Maybe not entirely, but certainly the old-fashioned boarding school has its own charm.  Certainly for me, it has a similar far-away old-fashioned comfortable feel as old England.  And if the students can't quite compete with Dogger, Mrs Mullet, and the village, they are certainly new and interesting.  So I don't entirely mind the change of scenery.

I feel though, that with the loss of Buckshaw and the village, the book turns more in the direction of its immediate predecessor - less about life + Flavia's little investigation, more about some serious stuff going on.  Flavia spends a lot of time trying to figure out what exactly is going on at the school, not as much figuring out the dead body.  It all comes together of course - but the tone is different when Flavia is part of the mystery, not just solving it.  More confusing, less cluesy.  Of course, the story of the dead body gets resolved in the end, but I'm not sure how much of a resolution it was.  We find out that Miss Bodycote's is a school for spies, but we knew that already.  And what they do or what it's about isn't really clear.

And with that, if I remember correctly (pretty bad I don't, it hasn't been *that* long, I think I finished this on the plane on the way to CA, which was last Wednesday night), Flavia ends the book journeying back to England.
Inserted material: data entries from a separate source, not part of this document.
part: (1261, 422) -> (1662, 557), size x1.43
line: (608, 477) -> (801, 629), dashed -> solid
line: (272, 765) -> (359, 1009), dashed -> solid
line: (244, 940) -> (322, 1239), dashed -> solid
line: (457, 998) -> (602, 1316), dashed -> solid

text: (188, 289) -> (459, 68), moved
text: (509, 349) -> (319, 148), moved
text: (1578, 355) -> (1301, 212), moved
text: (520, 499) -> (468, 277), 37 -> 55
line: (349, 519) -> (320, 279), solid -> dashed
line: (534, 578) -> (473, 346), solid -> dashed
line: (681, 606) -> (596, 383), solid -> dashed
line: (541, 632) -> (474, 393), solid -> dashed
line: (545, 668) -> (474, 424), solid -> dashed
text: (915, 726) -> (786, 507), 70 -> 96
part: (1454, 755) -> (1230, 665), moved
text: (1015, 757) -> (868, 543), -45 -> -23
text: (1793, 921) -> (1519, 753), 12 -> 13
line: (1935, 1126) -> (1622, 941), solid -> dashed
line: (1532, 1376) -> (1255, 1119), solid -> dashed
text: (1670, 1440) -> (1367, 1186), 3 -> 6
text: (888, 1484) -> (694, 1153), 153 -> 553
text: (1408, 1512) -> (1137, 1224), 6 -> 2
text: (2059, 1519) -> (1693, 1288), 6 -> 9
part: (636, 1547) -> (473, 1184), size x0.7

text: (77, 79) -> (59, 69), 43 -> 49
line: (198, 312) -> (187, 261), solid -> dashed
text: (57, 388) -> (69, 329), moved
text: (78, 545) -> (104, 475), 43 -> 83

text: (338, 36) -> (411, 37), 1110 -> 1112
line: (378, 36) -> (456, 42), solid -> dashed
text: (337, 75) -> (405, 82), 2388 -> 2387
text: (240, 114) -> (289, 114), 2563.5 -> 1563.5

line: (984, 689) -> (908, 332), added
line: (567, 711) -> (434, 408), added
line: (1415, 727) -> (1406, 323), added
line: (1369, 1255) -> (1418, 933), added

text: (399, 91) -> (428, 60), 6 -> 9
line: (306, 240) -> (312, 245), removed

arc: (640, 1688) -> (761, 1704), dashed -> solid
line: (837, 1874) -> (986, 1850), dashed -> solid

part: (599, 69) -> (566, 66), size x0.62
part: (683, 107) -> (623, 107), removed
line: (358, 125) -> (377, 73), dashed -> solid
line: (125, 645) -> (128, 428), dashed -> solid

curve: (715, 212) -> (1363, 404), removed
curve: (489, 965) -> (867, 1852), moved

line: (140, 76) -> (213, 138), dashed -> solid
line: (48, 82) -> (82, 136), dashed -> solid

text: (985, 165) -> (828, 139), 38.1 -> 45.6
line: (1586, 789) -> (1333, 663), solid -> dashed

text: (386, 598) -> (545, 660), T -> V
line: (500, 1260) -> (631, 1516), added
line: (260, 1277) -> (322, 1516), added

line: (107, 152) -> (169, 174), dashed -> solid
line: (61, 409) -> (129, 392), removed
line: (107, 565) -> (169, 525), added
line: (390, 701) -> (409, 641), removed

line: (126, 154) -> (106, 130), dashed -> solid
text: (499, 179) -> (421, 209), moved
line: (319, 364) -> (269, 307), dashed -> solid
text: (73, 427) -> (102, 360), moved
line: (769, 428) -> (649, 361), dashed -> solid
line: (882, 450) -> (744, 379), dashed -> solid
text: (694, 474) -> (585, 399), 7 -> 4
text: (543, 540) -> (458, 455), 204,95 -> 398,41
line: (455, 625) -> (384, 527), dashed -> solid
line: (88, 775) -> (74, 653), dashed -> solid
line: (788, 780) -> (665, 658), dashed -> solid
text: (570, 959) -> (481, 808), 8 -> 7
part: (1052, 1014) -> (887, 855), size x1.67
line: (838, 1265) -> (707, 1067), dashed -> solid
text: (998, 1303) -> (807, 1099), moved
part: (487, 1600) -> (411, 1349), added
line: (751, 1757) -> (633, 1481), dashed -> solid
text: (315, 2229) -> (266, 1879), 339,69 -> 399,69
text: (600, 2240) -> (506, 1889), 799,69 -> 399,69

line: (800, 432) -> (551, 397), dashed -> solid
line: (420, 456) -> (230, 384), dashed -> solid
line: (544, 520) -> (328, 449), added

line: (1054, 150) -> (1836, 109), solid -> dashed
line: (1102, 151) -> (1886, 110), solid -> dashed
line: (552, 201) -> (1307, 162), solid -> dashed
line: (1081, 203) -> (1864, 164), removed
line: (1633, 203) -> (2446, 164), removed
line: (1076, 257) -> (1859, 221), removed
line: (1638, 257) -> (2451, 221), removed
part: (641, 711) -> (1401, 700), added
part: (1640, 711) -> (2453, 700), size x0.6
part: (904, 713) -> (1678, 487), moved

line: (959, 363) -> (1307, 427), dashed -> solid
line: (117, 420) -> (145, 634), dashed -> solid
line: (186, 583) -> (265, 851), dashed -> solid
So what was the point of this interlude? I'm not quite sure actually (it would probably help if I remembered better :))

So basically, we lose the village and much of the light-hearted tone.  Flavia herself, while just as capable, does seem a bit out of her depth in this mysterious place.  And the plot itself doesn't *quite* tie up all the lose ends.   With all, Flavia is a pretty talented young lady and the boarding school is an enlivening place. So I guess I didn't mind too much that I, like Flavia, felt a bit lost throughout this book.